Можно ли идти по дороге жизни вдвоем с человеком, который однажды убил? Делить с ним невзгоды, радоваться успехам… И если представить, что у них когда-нибудь будет ребенок, где гарантия, что он не пойдет по отцовским стопам?
Ответы на неприятные вопросы настойчиво лезли в ее голову, стучались в мозг, будто разъяренные крестьяне, готовые поквитаться с феодалом. Воображаемая дверь сорвалась с петель, и толпа уставших от рабского положения, ликующих сельских жителей ворвалась в залу властителя…
Итак, если и можно, то эта любовь не для нее. Еще вчера она искренне считала, что останется с Павлом при любом раскладе, а сегодня уже не знала, куда его девать. Или куда деться от него.
Они любили друг друга, но казалось, что это было давным-давно. И опять – вопросы вертелись в голове, а однозначного ответа у нее вновь не было. Стоило ей решить, что она развернется и уйдет от этого человека, как становилось страшно.
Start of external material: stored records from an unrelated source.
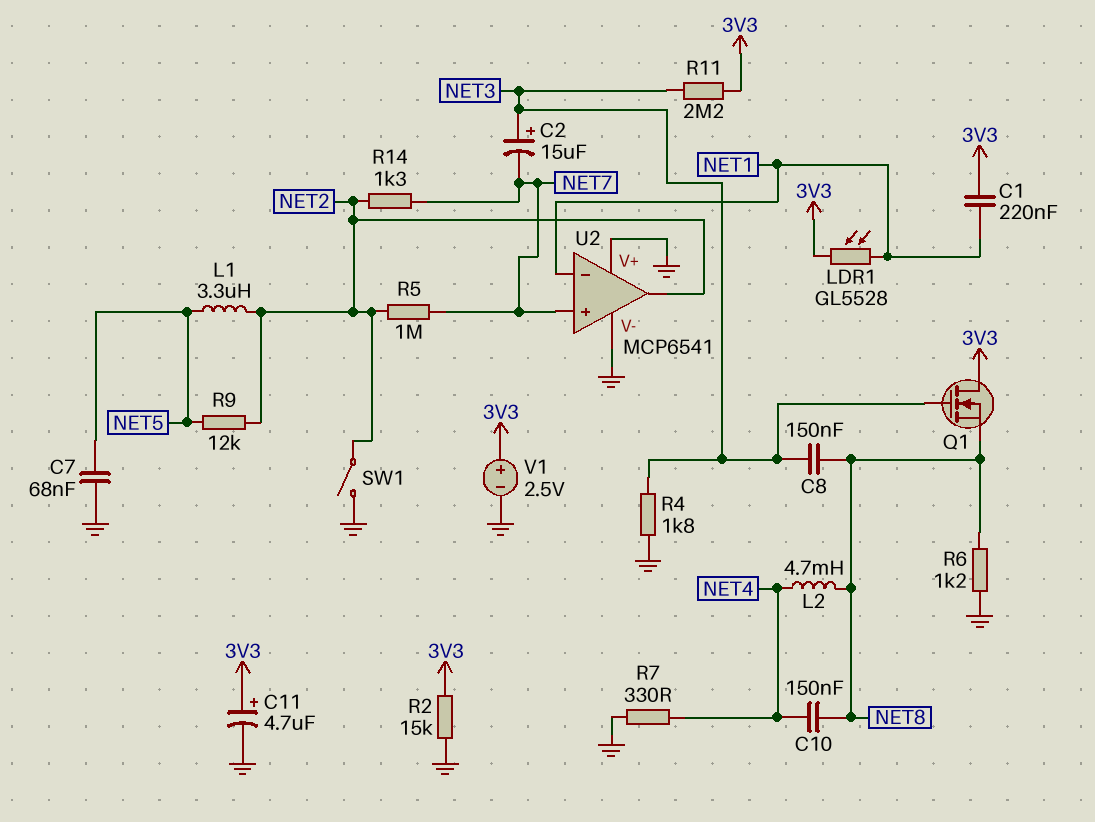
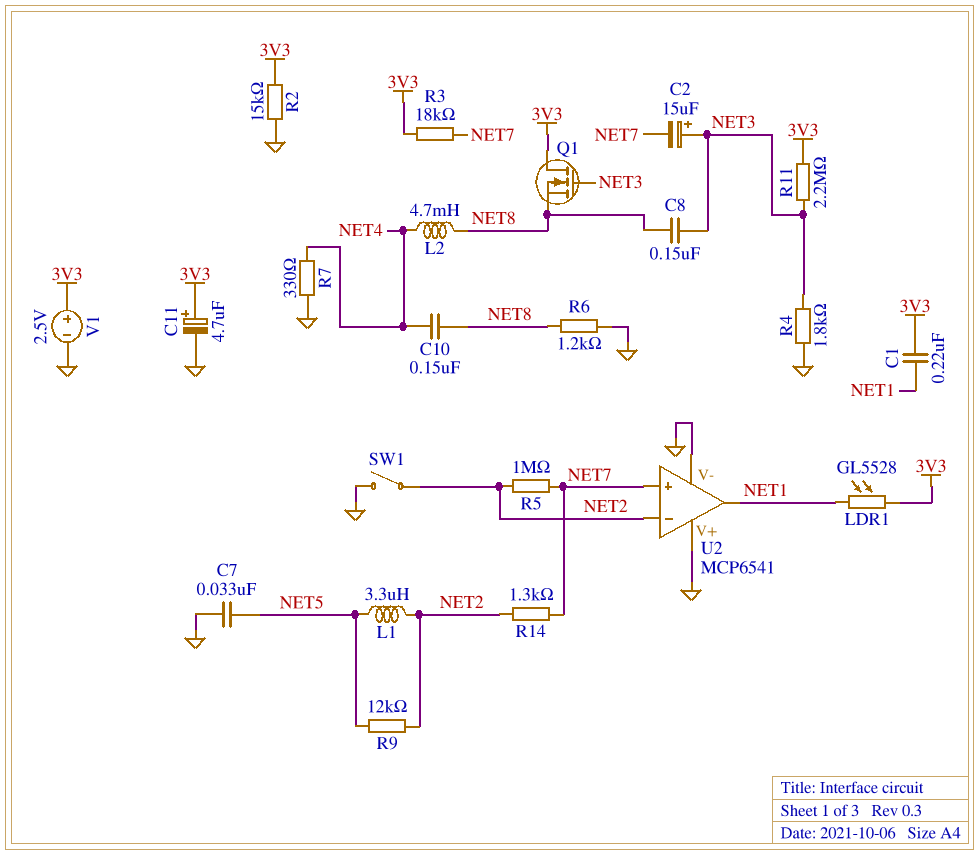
C7: 68nF (GND, NET5) -> 33nF (GND, NET5)
R3: none -> 18k (3V3, NET7)
U2 pin in-: NET1 -> NET2
U2 pin out: NET2 -> NET1

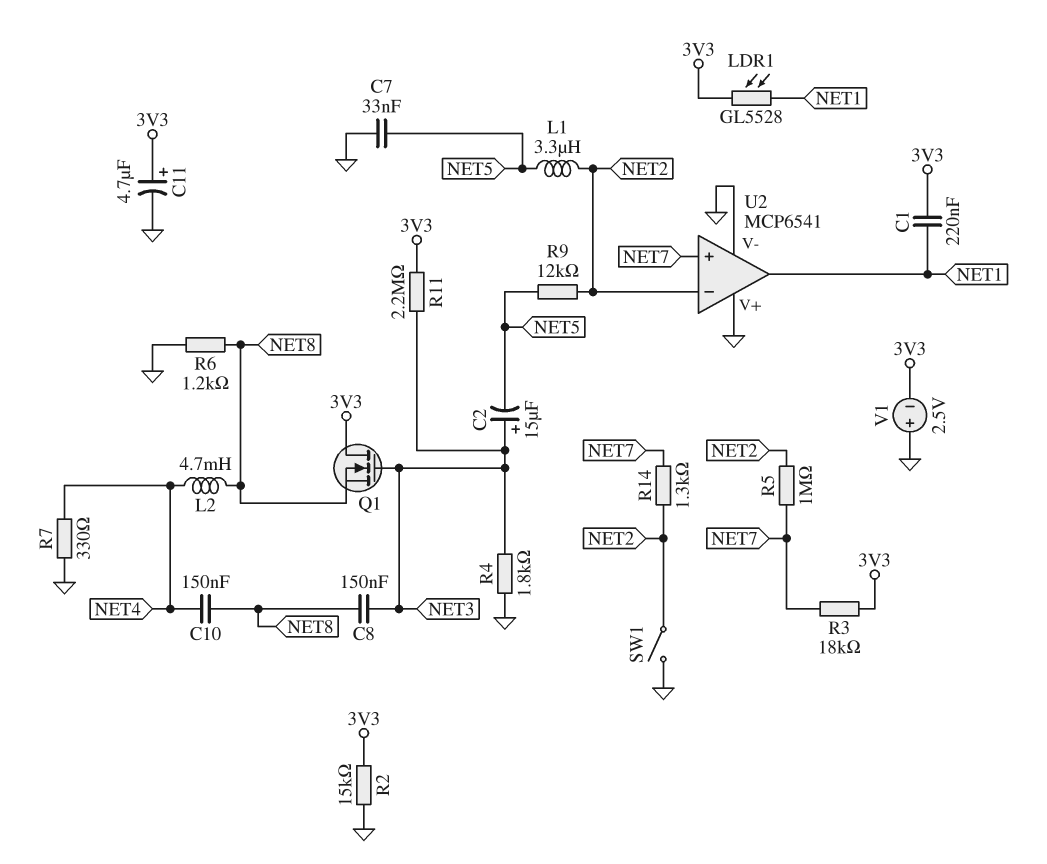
C2: 15uF (plus NET3, minus NET7) -> 15uF (plus NET3, minus NET5)
V1: 2.5V (plus 3V3, minus GND) -> 2.5V (plus GND, minus 3V3)

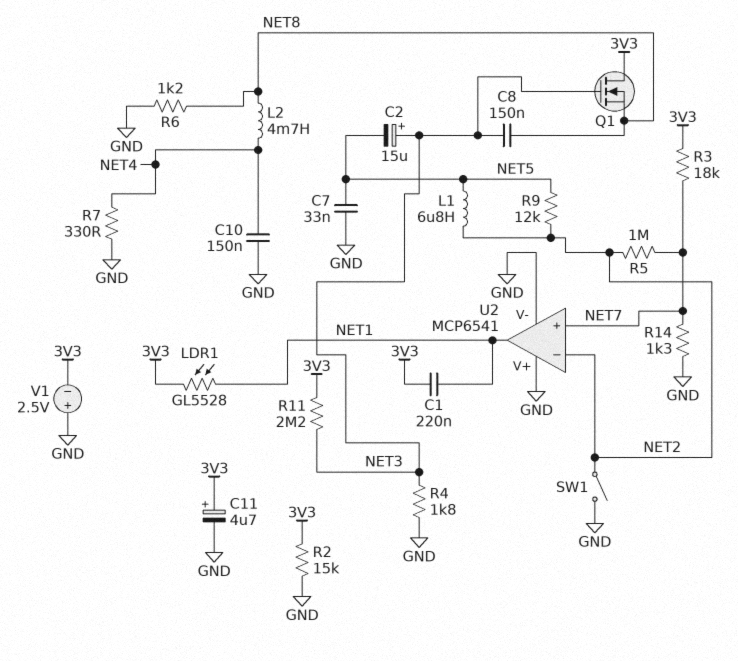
C10: 150nF (NET4, NET8) -> 150nF (GND, NET4)
L1: 3.3uH (NET2, NET5) -> 6.8uH (NET2, NET5)
R14: 1.3k (NET2, NET7) -> 1.3k (GND, NET7)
И главное, может ли она считать Павла моральным уродом, мудаком и преступником, если сегодня доказала всем вокруг, а в первую очередь себе, что сама далеко не святая и тоже может быть стервой? Ковылять пешком, как она проделала этот финт утром, не было ни сил, ни настроения. На обратном пути девушка села в автобус. Никто не уступил ей места, да она и не хотела садиться. Проехав пару остановок, Кристина почувствовала, как кто-то положил ей руку на плечо.
Обернувшись, девушка увидела коротко постриженного и немного смуглого седого мужика с седыми же усами. Он слегка улыбнулся Кристине и, посмотрев на нее сосредоточенным взглядом своих живых глаз, спросил:
– Болеешь?
– В каком смысле?
– Присесть хочешь? Давай, забирайся. Я уступлю. – Старик спрыгнул с высокого пассажирского места и помог девушке запрыгнуть на сиденье. – Эй, молодняк! – обратился он к людям лет двадцати-тридцати, которые рассредоточились по периметру салона, разбавляя пенсионеров. – Мне через два месяца стукнет семьдесят лет! Уступите мне место! Сдохну – уступать будет некому, – расхохотался он, почесав усы, которые прекрасно гармонировали с хлопьями снега, кружащего за стеклами автобуса.
Постояв у двери, мужик вернулся к Кристине.
– Видишь, ублюдки. Сидят, смотрят. И пока в мире вручают Нобелевские премии, ищут ядерное и химическое оружие, у нас в автобусах сидят самые настоящие бомбы замедленного действия. Кстати, у меня у самого протез. Так что ты тоже носи, не стесняйся.
– Спасибо, – ответила девушка.
– Ты еще и вежливая. И это правильно. А эти, видимо, добрых книжек не читали. Не впитали в себя ничего хорошего. Но это все я, конечно же, шучу. Черный юмор.
– У нас белого не бывает.
– Не исключаю и такого. Мне через два месяца стукнет семьдесят, – повторил он.
– Поздравляю.
– Спасибо. Жизнь прекрасна, живите и радуйтесь! – пожелал ей старик, который больше походил на молодого паренька, и, поправив шапку, задорно прыгнул в раскрывшиеся двери автобуса.